Foto2538Il 25 aprile a via della Cava Aurelia l’ANPI Aurelio Cavalleggeri ha ricordato le figure di cinque caduti della Resistenza del quartiere Cavalleggeri, ponendo una corona di fiori sotto la lapide che ricorda Mario Carucci.

Erano presenti, tra gli altri, il Presidente del Municipio, Valentino Mancinelli, il Vice Presidente Stefano Zuppello, la Presidente del Consiglio Municipale Cinzia Giardini, i consiglieri Municipali Paola Fuselli e Matteo Manenti, oltre al segretario del circolo PD Aurelio Cavalleggeri Francesco Mele e i vertici dell’ANPI municipale, Sandro Guarino, Carlo Buscalferri e Mario Olmeda, numerosi cittadini e simpatizzanti.

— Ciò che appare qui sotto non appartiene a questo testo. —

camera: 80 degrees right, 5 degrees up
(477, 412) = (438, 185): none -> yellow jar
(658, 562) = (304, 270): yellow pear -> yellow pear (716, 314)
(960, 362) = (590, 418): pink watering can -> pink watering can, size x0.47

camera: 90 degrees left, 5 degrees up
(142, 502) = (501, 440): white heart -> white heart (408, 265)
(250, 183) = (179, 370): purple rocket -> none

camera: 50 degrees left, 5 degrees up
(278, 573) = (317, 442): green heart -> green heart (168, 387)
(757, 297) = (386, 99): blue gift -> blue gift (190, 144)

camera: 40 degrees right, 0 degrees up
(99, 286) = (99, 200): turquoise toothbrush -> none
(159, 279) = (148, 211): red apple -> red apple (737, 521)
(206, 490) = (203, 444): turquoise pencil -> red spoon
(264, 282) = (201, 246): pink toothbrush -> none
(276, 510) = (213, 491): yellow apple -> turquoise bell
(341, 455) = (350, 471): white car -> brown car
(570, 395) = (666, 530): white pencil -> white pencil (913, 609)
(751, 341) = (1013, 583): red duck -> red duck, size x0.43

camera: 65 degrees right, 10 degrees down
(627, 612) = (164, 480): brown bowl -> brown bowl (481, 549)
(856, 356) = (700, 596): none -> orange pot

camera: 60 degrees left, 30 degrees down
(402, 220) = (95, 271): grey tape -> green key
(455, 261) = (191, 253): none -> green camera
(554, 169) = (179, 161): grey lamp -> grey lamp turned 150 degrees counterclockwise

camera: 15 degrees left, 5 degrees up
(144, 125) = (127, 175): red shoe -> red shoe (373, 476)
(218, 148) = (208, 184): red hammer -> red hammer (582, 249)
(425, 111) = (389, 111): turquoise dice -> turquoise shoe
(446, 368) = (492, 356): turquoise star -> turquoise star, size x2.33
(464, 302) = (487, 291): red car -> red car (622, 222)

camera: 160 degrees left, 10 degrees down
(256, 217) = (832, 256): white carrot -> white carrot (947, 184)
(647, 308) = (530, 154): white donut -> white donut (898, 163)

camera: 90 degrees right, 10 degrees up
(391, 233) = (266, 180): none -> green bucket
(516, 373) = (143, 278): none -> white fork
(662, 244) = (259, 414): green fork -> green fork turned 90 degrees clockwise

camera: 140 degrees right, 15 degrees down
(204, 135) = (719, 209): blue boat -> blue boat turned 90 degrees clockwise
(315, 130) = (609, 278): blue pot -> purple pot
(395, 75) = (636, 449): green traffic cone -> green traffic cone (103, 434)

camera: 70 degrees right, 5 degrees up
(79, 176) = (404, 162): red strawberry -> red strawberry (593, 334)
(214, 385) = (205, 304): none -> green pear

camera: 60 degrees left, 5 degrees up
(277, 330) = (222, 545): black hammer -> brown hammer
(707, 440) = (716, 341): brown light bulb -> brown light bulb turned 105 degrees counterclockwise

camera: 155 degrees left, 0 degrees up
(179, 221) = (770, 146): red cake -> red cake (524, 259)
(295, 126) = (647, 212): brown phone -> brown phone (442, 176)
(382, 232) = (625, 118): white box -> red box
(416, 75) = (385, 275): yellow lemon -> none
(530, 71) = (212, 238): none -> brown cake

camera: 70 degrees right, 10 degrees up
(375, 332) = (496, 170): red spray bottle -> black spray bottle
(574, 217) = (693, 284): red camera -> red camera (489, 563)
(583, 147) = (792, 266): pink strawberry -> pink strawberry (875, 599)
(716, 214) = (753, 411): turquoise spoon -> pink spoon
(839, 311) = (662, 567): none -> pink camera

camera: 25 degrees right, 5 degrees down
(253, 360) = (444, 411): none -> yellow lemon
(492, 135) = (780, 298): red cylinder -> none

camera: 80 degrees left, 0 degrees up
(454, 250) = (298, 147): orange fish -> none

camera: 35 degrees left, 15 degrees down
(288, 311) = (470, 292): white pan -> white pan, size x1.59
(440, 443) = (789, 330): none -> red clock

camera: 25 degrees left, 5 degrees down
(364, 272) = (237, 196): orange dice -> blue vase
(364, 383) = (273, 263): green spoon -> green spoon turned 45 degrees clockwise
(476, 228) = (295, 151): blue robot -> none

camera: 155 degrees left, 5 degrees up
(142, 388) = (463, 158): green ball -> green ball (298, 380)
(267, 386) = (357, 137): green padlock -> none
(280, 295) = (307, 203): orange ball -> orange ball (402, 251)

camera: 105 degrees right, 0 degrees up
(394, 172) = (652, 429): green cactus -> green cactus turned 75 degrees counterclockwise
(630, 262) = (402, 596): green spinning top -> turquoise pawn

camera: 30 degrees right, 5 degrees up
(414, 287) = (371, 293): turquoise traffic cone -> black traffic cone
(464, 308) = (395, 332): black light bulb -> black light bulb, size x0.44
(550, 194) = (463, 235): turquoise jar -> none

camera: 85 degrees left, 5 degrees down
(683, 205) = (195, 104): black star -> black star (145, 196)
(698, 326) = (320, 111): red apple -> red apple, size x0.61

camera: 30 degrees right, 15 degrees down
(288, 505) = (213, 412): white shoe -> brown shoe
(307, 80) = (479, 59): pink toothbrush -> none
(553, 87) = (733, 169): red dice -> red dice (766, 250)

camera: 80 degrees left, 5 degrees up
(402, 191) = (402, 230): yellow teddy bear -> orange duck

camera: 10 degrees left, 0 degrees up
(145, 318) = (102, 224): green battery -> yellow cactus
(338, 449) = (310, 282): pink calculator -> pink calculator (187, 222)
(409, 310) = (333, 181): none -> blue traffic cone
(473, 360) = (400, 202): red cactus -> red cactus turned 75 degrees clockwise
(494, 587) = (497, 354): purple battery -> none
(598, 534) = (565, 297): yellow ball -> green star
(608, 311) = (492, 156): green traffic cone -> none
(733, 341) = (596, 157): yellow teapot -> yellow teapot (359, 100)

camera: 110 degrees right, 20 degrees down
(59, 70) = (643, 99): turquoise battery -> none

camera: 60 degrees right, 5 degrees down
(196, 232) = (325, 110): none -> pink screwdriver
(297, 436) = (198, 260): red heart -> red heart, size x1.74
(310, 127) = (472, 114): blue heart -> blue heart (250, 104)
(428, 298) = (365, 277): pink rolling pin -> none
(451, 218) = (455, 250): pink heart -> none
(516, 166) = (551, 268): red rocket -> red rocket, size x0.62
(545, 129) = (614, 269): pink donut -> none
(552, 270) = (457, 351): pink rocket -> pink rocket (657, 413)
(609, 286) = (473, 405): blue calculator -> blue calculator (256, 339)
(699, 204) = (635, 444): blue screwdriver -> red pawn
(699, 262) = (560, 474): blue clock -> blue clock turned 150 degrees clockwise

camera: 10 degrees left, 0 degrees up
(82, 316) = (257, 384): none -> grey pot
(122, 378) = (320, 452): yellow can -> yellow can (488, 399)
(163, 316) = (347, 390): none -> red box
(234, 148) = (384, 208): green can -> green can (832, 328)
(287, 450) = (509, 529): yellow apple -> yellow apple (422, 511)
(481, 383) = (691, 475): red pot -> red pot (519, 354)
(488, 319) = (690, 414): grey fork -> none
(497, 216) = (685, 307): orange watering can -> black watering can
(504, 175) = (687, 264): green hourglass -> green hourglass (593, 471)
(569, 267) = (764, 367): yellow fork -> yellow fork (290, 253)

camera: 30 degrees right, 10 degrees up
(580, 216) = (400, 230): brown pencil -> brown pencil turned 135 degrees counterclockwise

Per la prima volta dopo tanti anni, quindi, abbiamo assistito alla presenza delle Istituzioni Municipali a questa importante commemorazione, dato che nella passata consigliatura nessun rappresentante è mai stato presente, tradendo in qualche modo lo spirito della Resistenza e della Lotta di Liberazione, che dovrebbe unire tutte le parti politiche, perché si può essere in disaccordo sul Jobs Act o su una manovra finanziaria, ma non sugli ideali di libertà, uguaglianza e giustizia che hanno animato la Resistenza. 

Del resto, ricordiamo che in XIV Municipio, il Presidente Valerio Barletta e la maggioranza di centrosinistra hanno commemorato le figure dei Fratelli Mattei, figli di un esponente del MSI, barbaramente uccisi negli anni ’70, dando dimostrazione del fatto che è possibile essere uniti sulle questioni fondamentali.

Sono state ricordate le figure di Mario Carucci, che aveva solo 20 anni quando fu arrestato, portato in via Tasso, torturato e poi fucilato a Forte Bravetta, unica sua colpa credere nella libertà, nella pace e nella giustizia.

Galliano Tabarini, cui è stata dedicata la Sezione ANPI Aurelio Cavalleggeri, invece morì a Mauthausen.

Dopo essere stato arrestato per attività sovversiva fu deportato, morì dopo indicibili sofferenze nel campo dove venivano effettuati pseudo esperimenti medici.

Davanti a quella che era la sua abitazione era già stata posta una pietra di inciampo.

Di Teofrasto Turchetti non si conosce né l’esatta data della morte, né il luogo, dato che fu deportato dapprima a Dachau, poi a Sachsenhaus, successivamente a Buchenwald.

Venne arrestato come militare il 2 settembre 1943, poco prima dell’armistizio, quando i tedeschi avevano oramai occupato il Paese, e poco prima della battaglia di Porta San Paolo.

Vittorio Buttaroni militava nel partito d’azione, e fu arrestato nel 1944, per la sua attività nell’ambito della Resistenza romana.

Finì nell’elenco delle vittime delle Fosse Ardeatine dopo l’attentato di Via Rasella, e morì, insieme ad altre 334 persone, il 24 marzo del 1944.

Romualdo Chiesa militava nel Movimento dei cattolici comunisti, fu arrestato anche lui giovanissimo e inserito poi nell’elenco delle persone da uccidere alle Fosse Ardeatine, nemmeno dopo le atroci torture subite a Via Tasso si lasciò sfuggire alcuna parola, e morì anche lui come un martire il 23 marzo 1944.

Porta San Paolo poi è stato il punto di arrivo del corteo nell’ambito della manifestazione indetta dall’ANPI romano, partito dal Colosseo.